The Simiyu catchment is located in the southeast of Lake Victoria. The increasing population and the development of economic activities such as agriculture and livestock have exacerbated nutrient pollution in this catchment, resulting in severe deterioration of water quality [
37]. As an important channel into Lake Victoria, the Simiyu River accounts for 4.6% of the total annual lake flux and collects and delivers a large share of NPS into Lake Victoria [
38,
39]. Besides, the Simiyu catchment is a typical agricultural catchment in the area around Lake Victoria, and the agricultural activities in this catchment strongly affect the lake characteristics in the southeast [
40]. Therefore, controlling the NPS of the Simiyu catchment is key to improving the water quality of both the Simiyu River and Lake Victoria. Currently, there are no
monitoring activities in the Simiyu catchment or in the entire Lake Victoria Basin. Thus, the application of the L-THIA model in this area would be difficult.

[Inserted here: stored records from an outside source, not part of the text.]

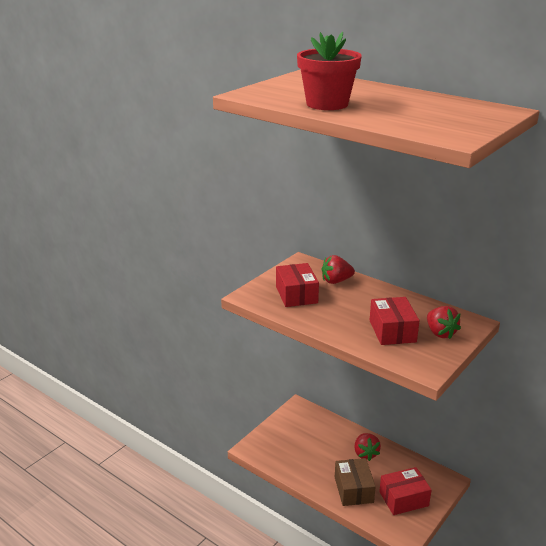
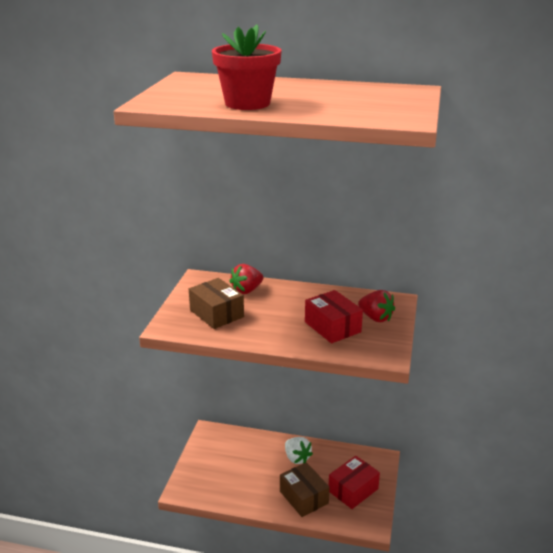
camera: 25 degrees left, 0 degrees up
(296, 295) = (216, 313): red box -> brown box
(365, 454) = (297, 458): red strawberry -> white strawberry

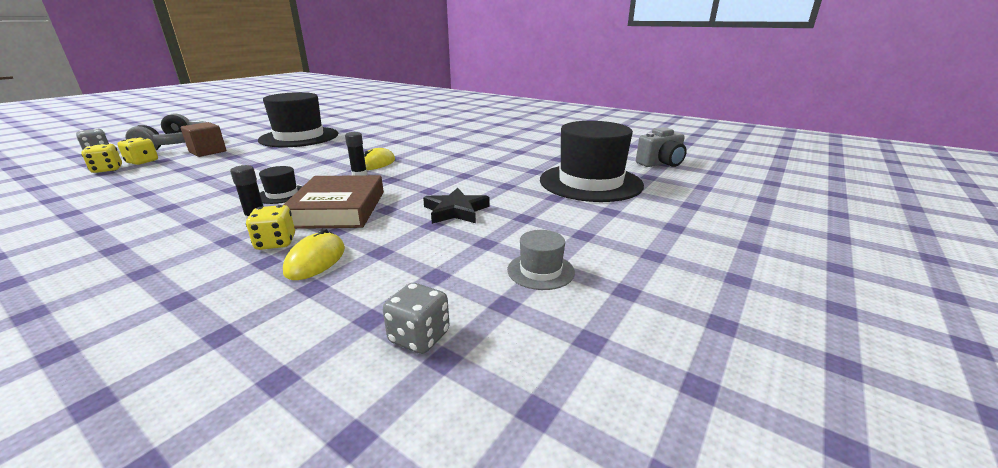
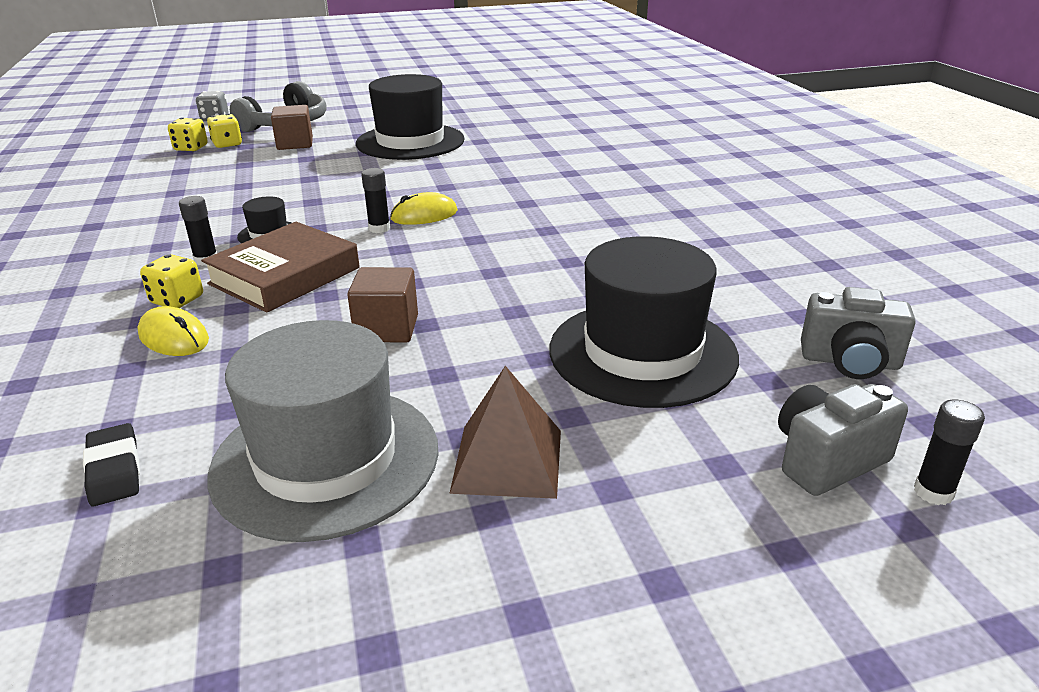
camera: 40 degrees right, 5 degrees up
(315, 260) = (174, 337): yellow mouse -> yellow mouse turned 75 degrees clockwise
(419, 337) = (114, 470): grey dice -> black eraser
(456, 211) = (387, 328): black star -> brown cube
(540, 271) = (326, 459): grey hat -> grey hat, size x2.32
(619, 235) = (507, 460): none -> brown pyramid
(713, 191) = (827, 460): none -> grey camera
(753, 188) = (933, 492): none -> black glue stick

In this article, we analyze the temporal and spatial distribution characteristics of the nonpoint source TN and TP pollution in the Simiyu River catchment; the values of TN and TP pollution for different land use types are also derived based on the SWAT model. The results of this study are expected to provide a relevant reference for the management of NPS, both currently and in the future, not only in the Simiyu catchment but also in other similar catchments with poor or no data.
5. Conclusions
Insufficient data often limits NPS assessment and pollution control in some areas. In this study, we demonstrated that assessment of the spatial distribution of NPS with extremely limited water quality monitoring data can be achieved by integrating multiple models. The Simiyu watershed with complete data was employed to establish the SWAT model, and then through the simulation of the SWAT model, the localized values were derived, which served as the key parameters for the L-THIA model. Through the combined utilization of these two models, we can overcome the difficulty and challenge of insufficient data and reasonably evaluate the distribution of NPS in the Simiyu River catchment. The results indicated that the average monthly output of TN and TP in the rainy season was 1360.6 t and 336.2 t, respectively, while in the dry season was much lower, only 13.5 t and 3.0 t, respectively. TP output was significantly lower than TN output. However, the temporal variation trends for TN and TP outputs were almost the same; in view of spatial distribution among 32 sub-basins, TN load ranged from 2.051 to 24.288 kg/ha with an average load of 12.940 kg/ha, and TP load ranged from 0.263 to 8.103 kg/ha with an average load of 3.321 kg/ha during the 16 month study period. In addition, sub-basins 3, 4, 6, 8, and 10 were areas with high TN and TP loads. In general, the load of TN and TP in the downstream area was higher than that in the upstream area. For different land use types, the cropland contributed the highest proportion of TN and TP pollution, with 50.28% and 76.29%, respectively, while the effect of forest on NPS was minimal, with 0.05% and 0.02% for TN and TP, respectively. Therefore, taking pollution prevention and control measures during the rainy season, such as controlling crop fertilization, reducing the direct discharge of sewage from livestock and poultry breeding as well as human living, and strengthening forest protection, can effectively reduce TN and TP pollution in the study area. More importantly, the derived values based on this study are promising to be applied to other similar data-lacking catchments by simply adopting the L-THIA model.